Thankfully, the HPC BBC documentary has been great, aimed at a mass audience actually showing what a nuclear station is and how it works. That will hopefully have reassured people about safety but unfortunately segues into talking about the disasters at Fukushima and Chernobyl continue to highlight negative associations people have with nuclear power.

It’s a Catch-22 situation – we need to reassure people about safety, but why are we always talking about safety? There are very clear non-nuclear technical reasons why neither Fukushima and Chernobyl would have happened here and would not happen which needs making clear.

What role is YGN playing in busting myths

We aim to be the voice of young people to show there is a diverse community that works in nuclear and supports nuclear. We aim to help that public messaging. It’s seen as a secretive industry for obvious reasons and that it is not very culturally diverse.  However, the YGN are getting the public message out there a lot more and can do and we’re doing so in a very effective way.

And what can be done to counter concerns over waste disposal?

As for concerns around the geological disposal of waste, the process is now ongoing to find a site, so we have somewhere to store waste properly. The Government has started this search and there are currently working groups in two places in Cumbria near Sellafield. Communities can volunteer to see if there is a suitable site. That could be here in the South West, should communities like Berkeley or Oldbury put their hand up.
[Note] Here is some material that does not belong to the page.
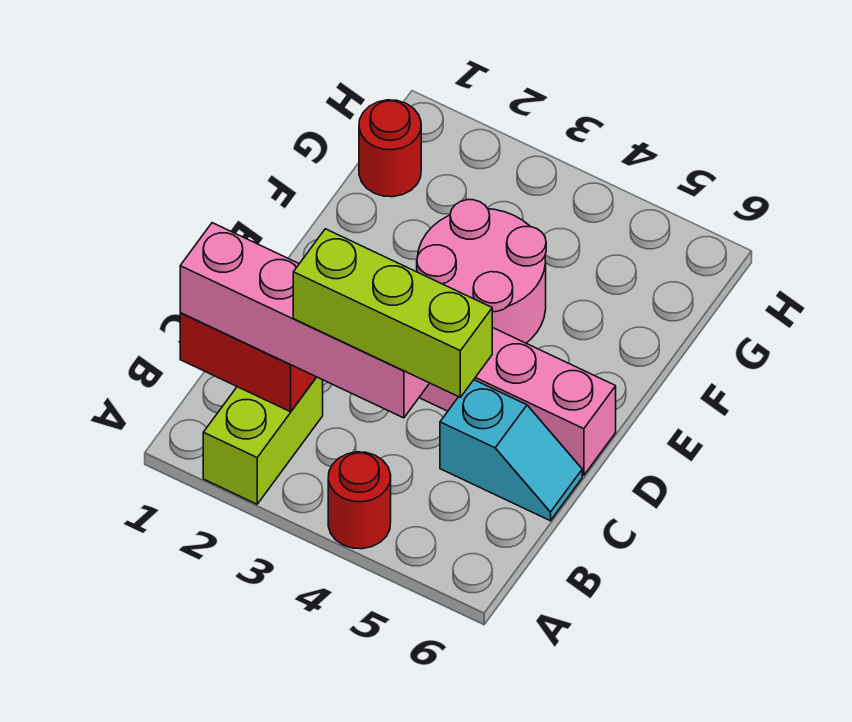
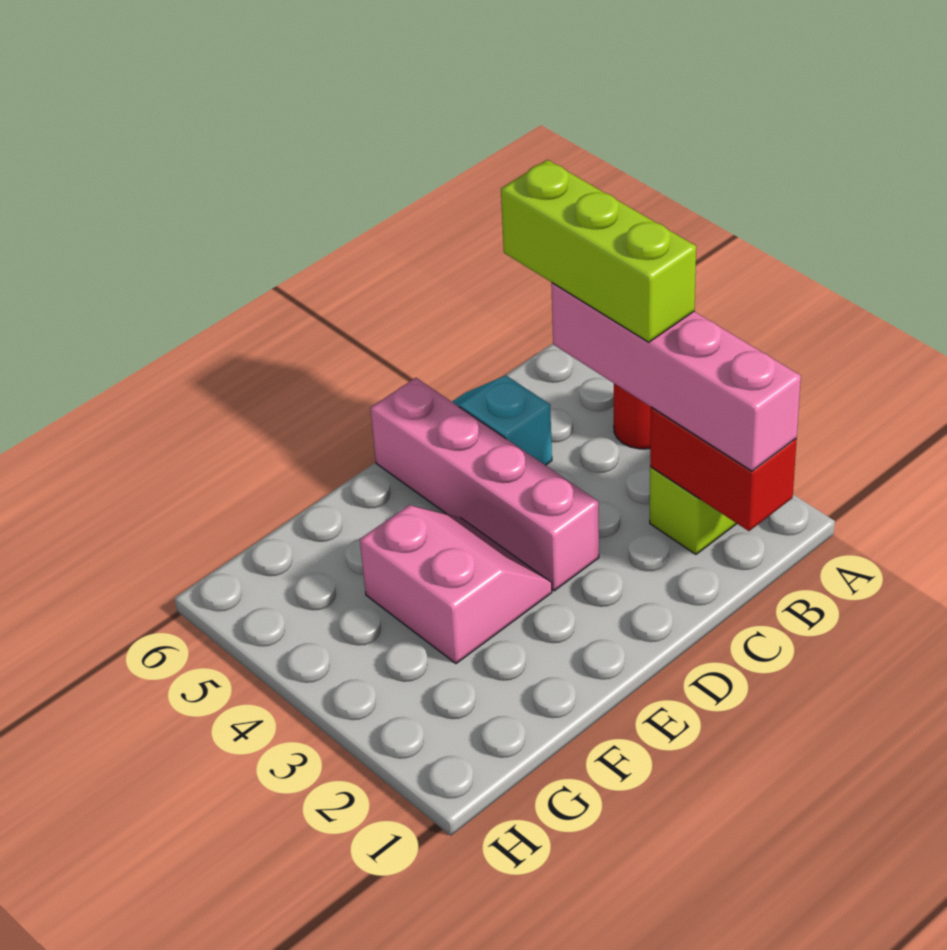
pink round brick E3:F4 level 1 -> pink slope E3:F4 level 1 top F
red round brick G1 level 1 -> none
And, finally, can you tell us about your role at the South West Nuclear Hub?

I’m part of the industry engagement team in the South West Nuclear Hub, linking academic research to industrial challenges to make sure it’s applied properly and linking industry and academia to get the technology we need for the future.

The South West Nuclear Hub has been going for five years, bringing together inter-disciplinary work that is spread across multiple departments and we’re now linking with Plymouth, Southampton and UWE and bring in other capabilities, also helping provide the future workforce. There’s a Nuclear MSc and Centre of Doctoral Training to create new subject matter experts, particularly in emerging tech like fusion.